Nonetheless, showing you some simple (and, we hope, interesting) examples of mathematical induction will extend your understanding of proof, which is a worthwhile goal of the course. That said, we admit that classes that are pressed for time might have no choice but to skip this section.
Technology Tips
It is not necessary to run out and buy a Tower of Hanoi
game to understand this section, although the game is certainly available
if you want to do so. If you have access to an on-line computer, you can
visit a number of web sites that simulate the game (with graphics ranging
from primitive to classy). Here are a few that were available at the time
these tips were written:
http://www.cut-the-knot.com/recurrence/hanoi.html
http://www.mazeworks.com/hanoi/index.htm
http://www.lhs.berkeley.edu/java/tower.html
http://javaboutique.internet.com/Tower/
Top
Section 9.6 Statistics and Data (Graphical)
ObjectivesYou will be able to display categorical and quantitative data in various kinds of graphs and will be able to interpret data that are graphically presented.
Key Ideas
| Back-to-back stemplots | Line graph |
| Bar chart | Picture graph |
| Categorical variable | Pie chart |
| Circle graph | Quantitative variable |
| Frequency distribution | Stem-and-leaf plot |
| Frequency table | Stemplot |
| Histogram | Time plot |
Study Tips
As data analysis in the computer age comes to rely
more and more on various graphical representations, it becomes increasingly
necessary for educated citizens to understand how to use and interpret
them. This section gives a quick look at the most common graphs, using
data that we hope will interest you and numbers as current as we can get
them. You do not need to know statistics in order to understand calculus,
but it is often useful, and frequently essential, for understanding everything
else in the mathematical, physical, biological, and social sciences.
Technology Tips
This section relies heavily on graphing calculators
for producing statistical plots, so it is filled with technology tips
already. You should be using your graphing calculator all the time while
studying the connections between data and graphs.

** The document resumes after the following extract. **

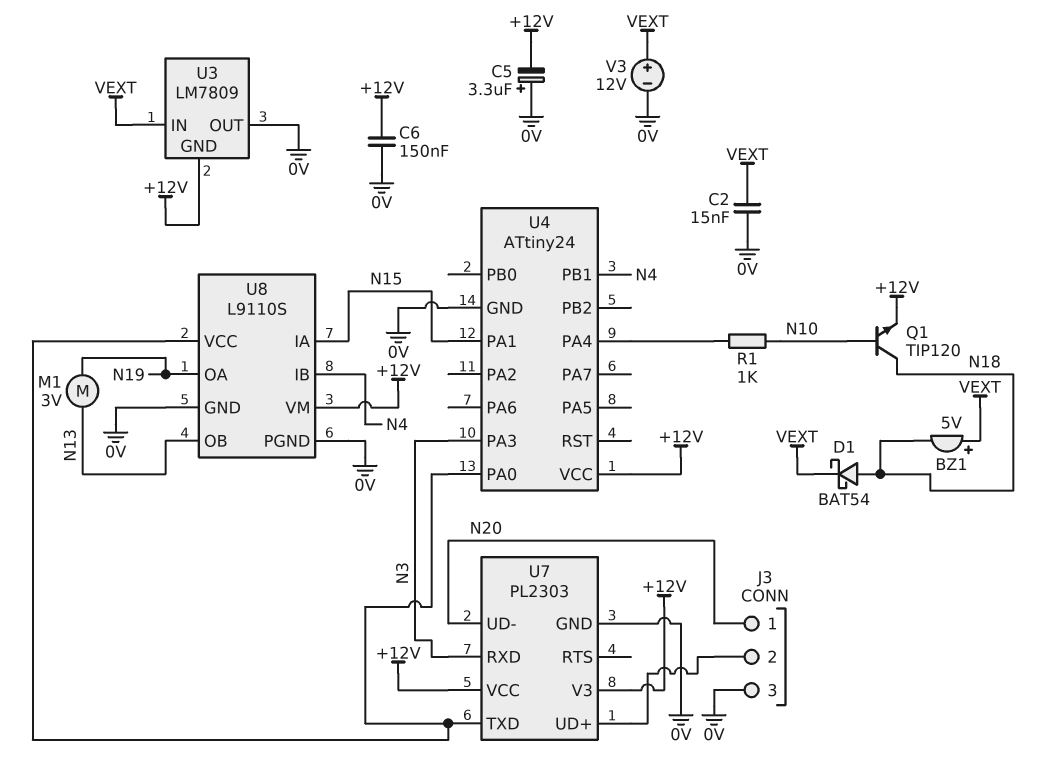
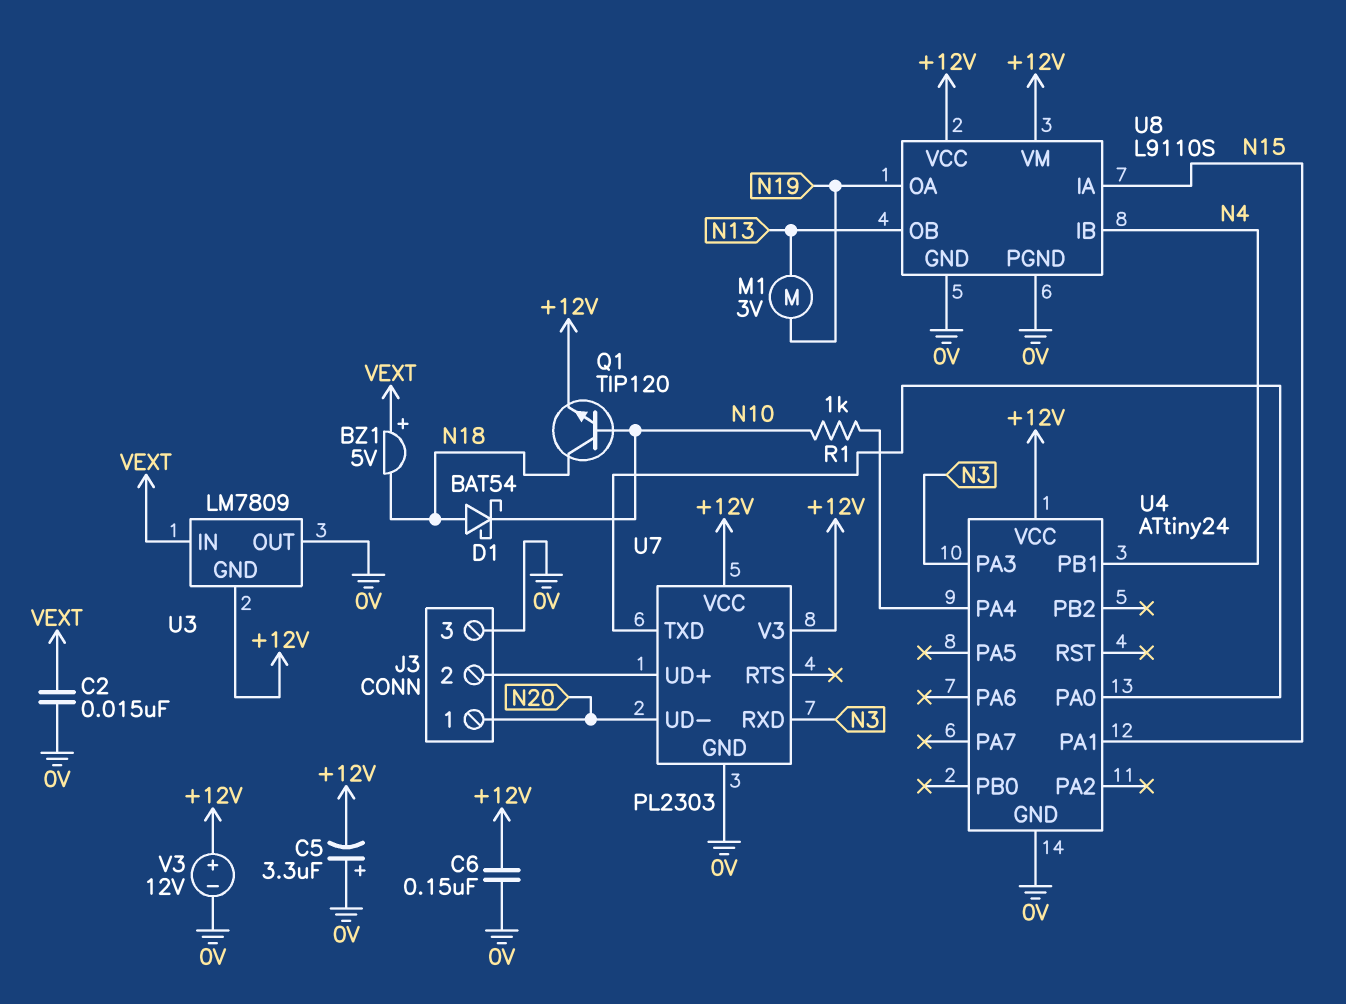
D1: schottky BAT54 (A N18, K VEXT) -> schottky BAT54 (A N18, K N10)
U8 pin VCC: U4/PA0 -> +12V
V3: 12V (plus VEXT, minus 0V) -> 12V (plus +12V, minus 0V)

Once you start doing stat plots on your calculator,
you will occasionally encounter a "DIM MISMATCH" error when you try to
graph a function. This usually means that you have unintentionally left
a stat plot on, and that the lists have changed since you set it up.
Top
Section 9.7 Statistics and Data (Algebraic)
ObjectivesYou will know how and when to use various measures of center and variation to describe quantitative data, including mean, median, mode, the five-number summary, boxplots, variance, and standard deviation. You will understand the significance of the normal distribution and know how to use it to analyze data where appropriate.
Key Ideas
| Boxplot (Box-and-whisker plot) | Median | Parameter | Standard deviation |
| Descriptive statistics | Mode | Population | Statistic |
| Five-number summary | Modified boxplot | Quartiles | Symmetric |
| Inferential statistics | Normal (Gaussian) curve | Range | Variance |
| Interquartile range (IQR) | Normal distribution | Sample | |
| Mean | Outlier | Skewed (left or right) |
Study Tips
The Study Tips from the previous section related to
the importance of statistics apply equally well to this section. Although
we introduce many new terms here, not all of them will be unfamiliar to
today's students.
As in the previous section, we have tried to use recent, interesting data for the examples. We have admittedly packed a lot of material into yhis section, but our intent was to give as thorough an overview as possible without going into any concept too deeply.
Technology Tips
The ability to do significant number-crunching on hand-held
devices is a great breakthrough for teaching statistics to beginners.
We hope you will feel free to use your calculator all the time
while studying this section.
The statistical capabilities of most graphing calculators go well beyond the few mentioned in this brief overview. Indeed, the fact that those capabilities are already in your hands is one more reason why we need to include more statistical topics in the curriculum.